Brother Neil contributed lots to my river life soundtrack. Jeff Bridges will Play me in the movie. 😎


Sent from my SM-G386T using Mountain Buzz mobile app


----------



## Gremlin

When I'm rigging Radiohead's Everything In It's Right Place loops through my head. In camp, usually at breakfast, my fuzzy brain likes to try to remember all the lyrics to Neil Young's Powderfinger. When I'm bopping along in my paddlecat it's to the tune of Modest Mouse' Float On. That one works skiing powder too.


----------



## PowderHoar

On a fishing trip last year on the Salmon River our guide (a classic Idaho racist) whistled and sang to himself the entire time "My Way." I remarked at one point (after 4 hours of this madness) that my favorite version of that song was by Sid Viscious. He said he had no idea who that was - but just really loved Elvis. I said, "Um Yeah, Elvis did it too - but it was originally written for Frank Sinatra."
The look on his face when he realized that his favorite song was for an Italian-American was priceless! He quit singing it right away. Ha


----------



## cayo 2

Probably not what you are looking for,but would be awesome for kayak videos or getting fired up before some hair:

Nazareth-Expect No Mercy and Kentucky Fried Blues
Steve Stevens-Small Arms Fire or Funkcaution
Alphonse Mouzon-By All Means,awesome Freddy Hubbard flugelhorn solo followed immediately by one of the best sax solos you'll ever hear,if you like jazz funk

Dr.John -Right Place Wrong Time for carnage reel


----------



## Mopdog

I also dont mind a little Social D. when returning from scouting something a little gnarly.


----------



## seantana

I poop in a bucket

https://www.youtube.com/watch?v=QEyGmmthd4k


----------



## tmacc

johnnie a. said:


> up on cripple creek-the band uncle john's band-the dead woodside-megan peters river of love-george strait boatman-yonder mtn. string band water of love-dire straits take me to the river-talking heads drive south-john hiatt fat man in the bathtub-little feat river-leon bridges prospector-cure for the common journey through the past-neil young


What perfect list to play in your head. Maybe add Mutineer-Warren Zevon, Dixie Chicken-Little Feat & just about any ABB ...****** Honeymoon-Robert Earl Keene, Friend of the Devil, Box of Rain, & KYR-GD.


----------



## soggy_tortillas

Fatboy Slim-- Weapon of Choice... "Don't be shocked at the tone of my voice. Check out my new weapon- my weapon of choice..." This pairs nicely with my new Burn, and for whatever reason, thinking of Christopher Walken tap dancing to this always gets a good rhythm to my strokes. "You can go with this, or you can go with that." If you haven't witnessed this, please take the time to enlighten yourself.

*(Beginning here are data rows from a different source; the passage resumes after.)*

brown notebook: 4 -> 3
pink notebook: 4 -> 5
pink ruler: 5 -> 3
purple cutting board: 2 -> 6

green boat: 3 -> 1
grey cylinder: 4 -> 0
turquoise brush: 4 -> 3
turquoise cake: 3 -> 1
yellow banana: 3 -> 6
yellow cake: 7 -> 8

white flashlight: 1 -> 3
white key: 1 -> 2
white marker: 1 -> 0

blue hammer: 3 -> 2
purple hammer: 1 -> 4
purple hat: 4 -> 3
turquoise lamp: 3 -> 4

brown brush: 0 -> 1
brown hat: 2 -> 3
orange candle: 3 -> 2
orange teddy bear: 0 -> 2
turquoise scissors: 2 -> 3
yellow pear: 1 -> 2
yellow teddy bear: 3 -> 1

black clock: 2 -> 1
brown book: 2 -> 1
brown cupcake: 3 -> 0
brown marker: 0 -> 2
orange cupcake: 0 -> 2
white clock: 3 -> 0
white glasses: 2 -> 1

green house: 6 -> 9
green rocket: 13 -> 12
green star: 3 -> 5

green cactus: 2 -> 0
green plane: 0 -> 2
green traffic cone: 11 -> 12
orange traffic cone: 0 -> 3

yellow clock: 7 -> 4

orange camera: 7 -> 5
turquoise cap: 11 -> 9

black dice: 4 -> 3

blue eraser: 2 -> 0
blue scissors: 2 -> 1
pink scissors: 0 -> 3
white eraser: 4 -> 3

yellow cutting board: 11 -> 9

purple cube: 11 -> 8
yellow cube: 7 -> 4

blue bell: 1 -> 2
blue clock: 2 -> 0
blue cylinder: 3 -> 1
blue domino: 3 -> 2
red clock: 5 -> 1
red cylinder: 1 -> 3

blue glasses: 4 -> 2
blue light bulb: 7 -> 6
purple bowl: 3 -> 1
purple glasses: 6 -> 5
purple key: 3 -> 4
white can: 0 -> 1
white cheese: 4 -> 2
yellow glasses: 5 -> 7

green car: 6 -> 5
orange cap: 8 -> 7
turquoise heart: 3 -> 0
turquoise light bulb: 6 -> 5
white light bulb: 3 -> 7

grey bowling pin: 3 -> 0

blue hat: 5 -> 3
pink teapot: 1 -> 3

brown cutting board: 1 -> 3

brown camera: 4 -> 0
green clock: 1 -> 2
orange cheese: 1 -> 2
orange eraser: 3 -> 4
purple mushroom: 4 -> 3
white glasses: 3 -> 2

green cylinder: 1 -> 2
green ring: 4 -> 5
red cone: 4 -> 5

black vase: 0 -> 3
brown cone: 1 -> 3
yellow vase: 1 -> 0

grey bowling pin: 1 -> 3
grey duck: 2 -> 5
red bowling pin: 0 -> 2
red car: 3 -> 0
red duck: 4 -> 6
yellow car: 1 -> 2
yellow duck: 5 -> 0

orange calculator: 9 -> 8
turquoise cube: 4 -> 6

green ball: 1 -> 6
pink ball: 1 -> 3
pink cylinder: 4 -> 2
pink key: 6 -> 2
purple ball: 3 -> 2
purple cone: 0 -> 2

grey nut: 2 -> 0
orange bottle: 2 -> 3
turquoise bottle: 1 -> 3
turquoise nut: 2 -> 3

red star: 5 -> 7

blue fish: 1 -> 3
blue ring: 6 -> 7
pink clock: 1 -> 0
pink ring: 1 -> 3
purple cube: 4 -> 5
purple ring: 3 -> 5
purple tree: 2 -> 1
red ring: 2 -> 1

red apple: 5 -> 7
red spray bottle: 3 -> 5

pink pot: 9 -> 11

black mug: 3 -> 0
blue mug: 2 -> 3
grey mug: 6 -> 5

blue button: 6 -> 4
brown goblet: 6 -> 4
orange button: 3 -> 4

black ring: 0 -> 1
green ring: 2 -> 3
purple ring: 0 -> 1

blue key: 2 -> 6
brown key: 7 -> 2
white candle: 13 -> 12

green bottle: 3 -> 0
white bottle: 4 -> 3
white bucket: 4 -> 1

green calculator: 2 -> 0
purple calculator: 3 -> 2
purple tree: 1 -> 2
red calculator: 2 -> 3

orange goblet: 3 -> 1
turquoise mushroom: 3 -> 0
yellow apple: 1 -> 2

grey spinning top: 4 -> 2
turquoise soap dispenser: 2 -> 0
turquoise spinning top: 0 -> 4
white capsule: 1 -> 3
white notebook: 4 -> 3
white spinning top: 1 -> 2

https://www.youtube.com/watch?v=XQ7z57qrZU8


Also... just one little part from Atmosphere- Party Over Here... "Have fun, have fun, have, have, have fuuuun!"


----------



## ENDOMADNESS

Dire Straits.....RIde Across the River...Water of Love = awesomeness


----------



## LSB

Dueling Banjos of course!


----------



## Mopdog

Reel big fish, BEER.


----------



## jimr

HARDCORE GANGSTER RAP & WAYNON JENNINGS 


Sent from my iPhone using Mountain Buzz


----------



## Droboat

River Song, Tom Rush

Boatman (Belly Up 2013), YMSB, https://www.youtube.com/watch?v=bu8C8TcMUow

Shake Your Groove Thing, (Original 12' Mix) - Peaches And Herb, The Adventures of Priscilla, Queen of the Desert Soundtrack

Favorite: Let it Go, Let it Flow, Dave Mason


----------



## Mopdog

jimr said:


> HARDCORE GANGSTER RAP & WAYNON JENNINGS
> 
> 
> Sent from my iPhone using Mountain Buzz


Shooter Jennings and Too Short have both made appearances as long as there isnt offendable parties within earshot.


----------



## DesertRatonIce

I love singing Ween songs around the camp fire. Piss up a rope always seems to be a crowd favorite!


Woke up this morning at 10:13.


----------



## Swank

I`m on a boat by Incredibad.

www.youtube.com/watch?v=R7yfISlGLNU


----------



## Jbro84

*A night on the river*

The Infamous Stringdusters has the best song about rafting on the MFS. They even ran fundraisers for it. No river trip should start without it.

https://youtu.be/ICn_Fv0XKM8


----------



## jmacn

Onus B Johnson, Riverside


Sent from my iPhone using Mountain Buzz


----------



## johnnie a.

*After ...*

much pondering, prayer, contemplation, and getting high with Lukas N. after the POTR show in the City of Salt this past Thursday ... I have decided to add Row Jimmy by The Dead and The Joint by Lukas Nelson and Promise of the Real to my list ...

Amen & Hallelujah ...


----------



## D-Sieve

Pearl Jam. Lots of water references in their music.


----------



## mkashzg

Try Pink Floyd echoing off the canyon walls!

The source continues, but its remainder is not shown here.